# Hunting boots



## flyfisher20 (Aug 5, 2011)

Wondering if anyone has experience with the Cabela's Iron Ridge hunting boots? My Rocky's aren't doing the trick for me anymore. I know some of you will say to invest in some Crispi, Kenetrek, or similar boot, but not thinking the wife will let me go that expensive without letting her do the same on an outfit😉


----------



## rtockstein (Mar 17, 2019)

I haven't used Cabela's boots, but these https://www.sierra.com/made-in-italy-r-evolution-gore-tex-hiking-boots-waterproof-leather-for-men~p~671xd/?utm_source=GooglePLAs&utm_medium=PaidShopping&utm_term=Made_in_Italy_R-Evolution_Gore-Tex_Hiking_Boots_-_Waterproof_Leather_For_Men&utm_campaign=PCGOOGLES7&currency=USD&gclid=EAIaIQobChMIibng1t2w5QIVyiCtBh0rhgGTEAQYAyABEgIGlfD_BwE&gclsrc=aw.ds&codes-processed=true are pretty awesome. I found mine on sale for about $160. Cheaper than crispi and kennetrek, and I think they'll last me a very long time. The only complaint I have is that the side of the tongue doesn't want to stay put and eventually works its way out of the cuff. They're extremely comfortable.


----------



## american_jackal (Mar 1, 2017)

Are you thinking the 800 or 400 insulate? At the expo last year Black Ovis had a screaming deal on some non-insulated Crossover Pro Light Crispi boots. I absolutely love them. They are my everyday boots, and I work them this year on my anybull, and my wifes dedicated deer hunts. They are holding up nicely. I will buy another pair if they have the deal again.


----------



## flyfisher20 (Aug 5, 2011)

american_jackal said:


> Are you thinking the 800 or 400 insulate? At the expo last year Black Ovis had a screaming deal on some non-insulated Crossover Pro Light Crispi boots. I absolutely love them. They are my everyday boots, and I work them this year on my anybull, and my wifes dedicated deer hunts. They are holding up nicely. I will buy another pair if they have the deal again.

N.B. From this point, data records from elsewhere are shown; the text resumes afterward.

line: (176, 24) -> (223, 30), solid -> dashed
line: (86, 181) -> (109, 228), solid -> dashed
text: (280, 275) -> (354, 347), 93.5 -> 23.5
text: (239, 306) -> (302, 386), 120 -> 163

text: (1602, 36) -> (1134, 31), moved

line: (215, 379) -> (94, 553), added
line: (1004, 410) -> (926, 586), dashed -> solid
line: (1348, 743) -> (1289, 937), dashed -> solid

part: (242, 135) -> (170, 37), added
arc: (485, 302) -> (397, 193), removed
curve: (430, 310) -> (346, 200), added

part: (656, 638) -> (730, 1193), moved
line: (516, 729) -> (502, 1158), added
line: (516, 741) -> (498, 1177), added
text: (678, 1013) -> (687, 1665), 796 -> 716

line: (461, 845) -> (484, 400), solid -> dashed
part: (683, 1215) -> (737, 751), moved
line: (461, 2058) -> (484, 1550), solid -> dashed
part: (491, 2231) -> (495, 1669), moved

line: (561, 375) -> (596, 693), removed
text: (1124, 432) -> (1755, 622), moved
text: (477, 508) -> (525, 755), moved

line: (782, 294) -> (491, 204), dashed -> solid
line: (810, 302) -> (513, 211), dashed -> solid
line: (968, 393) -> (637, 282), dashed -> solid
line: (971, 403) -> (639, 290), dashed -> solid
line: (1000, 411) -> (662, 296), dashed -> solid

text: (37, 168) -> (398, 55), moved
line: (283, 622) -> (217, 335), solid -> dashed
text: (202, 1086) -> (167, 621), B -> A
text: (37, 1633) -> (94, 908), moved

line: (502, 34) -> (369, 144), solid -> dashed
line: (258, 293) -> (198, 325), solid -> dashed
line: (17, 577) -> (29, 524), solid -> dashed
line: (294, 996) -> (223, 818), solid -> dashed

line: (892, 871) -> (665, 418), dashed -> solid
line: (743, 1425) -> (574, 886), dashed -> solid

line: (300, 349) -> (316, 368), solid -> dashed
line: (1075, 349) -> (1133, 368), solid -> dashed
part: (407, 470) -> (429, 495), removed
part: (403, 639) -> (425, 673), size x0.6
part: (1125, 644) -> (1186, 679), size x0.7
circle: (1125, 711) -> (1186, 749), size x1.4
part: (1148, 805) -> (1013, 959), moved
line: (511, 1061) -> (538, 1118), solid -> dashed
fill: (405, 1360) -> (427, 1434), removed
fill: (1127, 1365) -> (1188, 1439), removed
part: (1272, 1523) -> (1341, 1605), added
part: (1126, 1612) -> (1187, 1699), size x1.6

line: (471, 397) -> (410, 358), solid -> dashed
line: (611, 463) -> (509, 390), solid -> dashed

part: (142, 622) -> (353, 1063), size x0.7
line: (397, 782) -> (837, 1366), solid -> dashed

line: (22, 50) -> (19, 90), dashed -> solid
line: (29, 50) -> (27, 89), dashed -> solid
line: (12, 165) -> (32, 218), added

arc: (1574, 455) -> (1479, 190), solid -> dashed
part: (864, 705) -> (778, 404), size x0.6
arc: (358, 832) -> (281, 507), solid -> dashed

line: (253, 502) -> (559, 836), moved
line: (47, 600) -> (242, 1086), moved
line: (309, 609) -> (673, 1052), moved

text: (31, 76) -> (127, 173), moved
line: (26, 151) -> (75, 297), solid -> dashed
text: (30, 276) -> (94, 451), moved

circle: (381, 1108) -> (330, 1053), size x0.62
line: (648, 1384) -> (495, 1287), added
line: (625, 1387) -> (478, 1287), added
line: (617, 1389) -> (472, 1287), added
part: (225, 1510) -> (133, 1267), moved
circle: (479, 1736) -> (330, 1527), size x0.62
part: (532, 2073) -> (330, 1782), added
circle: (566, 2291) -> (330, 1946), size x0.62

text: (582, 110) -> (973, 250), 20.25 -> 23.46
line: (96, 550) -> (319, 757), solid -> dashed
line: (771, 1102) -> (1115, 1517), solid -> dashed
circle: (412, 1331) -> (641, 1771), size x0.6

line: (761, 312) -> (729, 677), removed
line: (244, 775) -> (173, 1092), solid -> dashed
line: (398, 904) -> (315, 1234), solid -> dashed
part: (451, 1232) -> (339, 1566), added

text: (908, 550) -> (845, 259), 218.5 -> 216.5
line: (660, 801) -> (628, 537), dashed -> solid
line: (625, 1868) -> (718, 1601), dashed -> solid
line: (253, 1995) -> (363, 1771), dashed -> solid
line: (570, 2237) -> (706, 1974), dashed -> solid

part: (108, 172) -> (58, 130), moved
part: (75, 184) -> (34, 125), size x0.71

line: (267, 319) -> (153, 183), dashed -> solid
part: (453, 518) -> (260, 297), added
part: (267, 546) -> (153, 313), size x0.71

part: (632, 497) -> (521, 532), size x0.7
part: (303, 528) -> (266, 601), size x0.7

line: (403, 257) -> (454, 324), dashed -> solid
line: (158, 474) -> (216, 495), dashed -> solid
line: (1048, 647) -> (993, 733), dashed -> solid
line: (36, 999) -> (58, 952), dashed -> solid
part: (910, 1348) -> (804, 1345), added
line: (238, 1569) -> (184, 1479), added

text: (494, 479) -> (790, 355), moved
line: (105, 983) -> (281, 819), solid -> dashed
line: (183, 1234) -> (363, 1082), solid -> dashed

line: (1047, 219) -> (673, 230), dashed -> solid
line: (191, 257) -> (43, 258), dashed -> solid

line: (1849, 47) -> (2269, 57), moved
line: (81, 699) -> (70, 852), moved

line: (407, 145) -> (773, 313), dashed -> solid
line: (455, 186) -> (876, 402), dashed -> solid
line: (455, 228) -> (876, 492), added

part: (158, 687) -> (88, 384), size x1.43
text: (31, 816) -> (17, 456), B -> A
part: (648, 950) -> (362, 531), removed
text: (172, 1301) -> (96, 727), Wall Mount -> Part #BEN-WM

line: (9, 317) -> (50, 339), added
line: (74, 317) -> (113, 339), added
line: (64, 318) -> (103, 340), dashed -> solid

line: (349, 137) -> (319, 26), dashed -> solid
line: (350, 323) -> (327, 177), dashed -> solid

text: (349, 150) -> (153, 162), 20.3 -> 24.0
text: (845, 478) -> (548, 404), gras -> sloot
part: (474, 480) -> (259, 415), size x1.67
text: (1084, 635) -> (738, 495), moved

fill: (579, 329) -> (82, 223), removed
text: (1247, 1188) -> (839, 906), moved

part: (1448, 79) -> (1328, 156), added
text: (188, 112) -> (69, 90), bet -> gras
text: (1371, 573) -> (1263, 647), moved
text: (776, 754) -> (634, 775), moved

I'm thinking about the 800. My feet tend to be cold and there aren't many things more miserable than having freezing feet miles from the truck. During archery/muzzleloader season I'll sometimes just wear some regular hiking boots or my Solomon shoes if its warm enough. I would also be wearing the Iron Ridge boots for ice fishing in the winter.


----------



## american_jackal (Mar 1, 2017)

Ok, I have a pair of Cabelas, or should I say Meindl Denali Fit IQ I got out of the bargain basement a few years back for a good price. They are 800 i believe. I really like them for cold weather. But I dont think they are available any longer. Sorry I cant be of any help.


----------



## Aznative (May 25, 2018)

I bought a pair of danner higher grounds. Super comfy to me. I cannot wear alot of boots as my feet are thin but those are awesome. I tried mendels a while back but idk that whole heel system gave me heck of blisters.


----------



## andrewtye68 (May 22, 2021)

I wear *Irish Setter Men's 838 Wingshooter Upland* hunting boots because the boot delivery style and performance simultaneously besides offering everything a wearer is looking for. It helps in making your adventure more enjoyable and memorable.


----------



## BigT (Mar 11, 2011)

I've got those same Crispi boots that AJ mentioned. They are pretty awesome! Coupled with some cold weather First Lite socks, they do pretty well even in snow, and some gaitors. I also have a pair of Danner Pronghorn 400 grain boots I got on clearance at Scheels for $100. In fact, I got the Crispi's on sale at Scheels too. I only put on the Danners if it gets really cold out. Not bad hiking in the Danners, but nothing compared to the crossover hiking boot from Crispi.


----------



## DIRTYS6X6 (May 19, 2021)

I have tried many boots in the past. However in 2018 I broke my foot up pretty bad and now have 5 screws in it as a result of this I have made the choice to go to the higher end boots for the support. my current choices are Han wag, Lowa, and Zamberlin. I'm sure that the Cabela's boots are a great product as much of their products are. Good luck and get them bought and broke in no one likes sore feet from new boots.


----------



## flyfisher20 (Aug 5, 2011)

Saw this old thread I started get renewed. So I ended up getting some Cabela's iron ridge boots with 800 thinsulate. They have been great for ice fishing and other cold weather activities. However, I was fortunate enough to win a giveaway last year that netted me some new Sitka gear along with a new pair of Crispi Colorado GTX boots that are now my go to hunting boot.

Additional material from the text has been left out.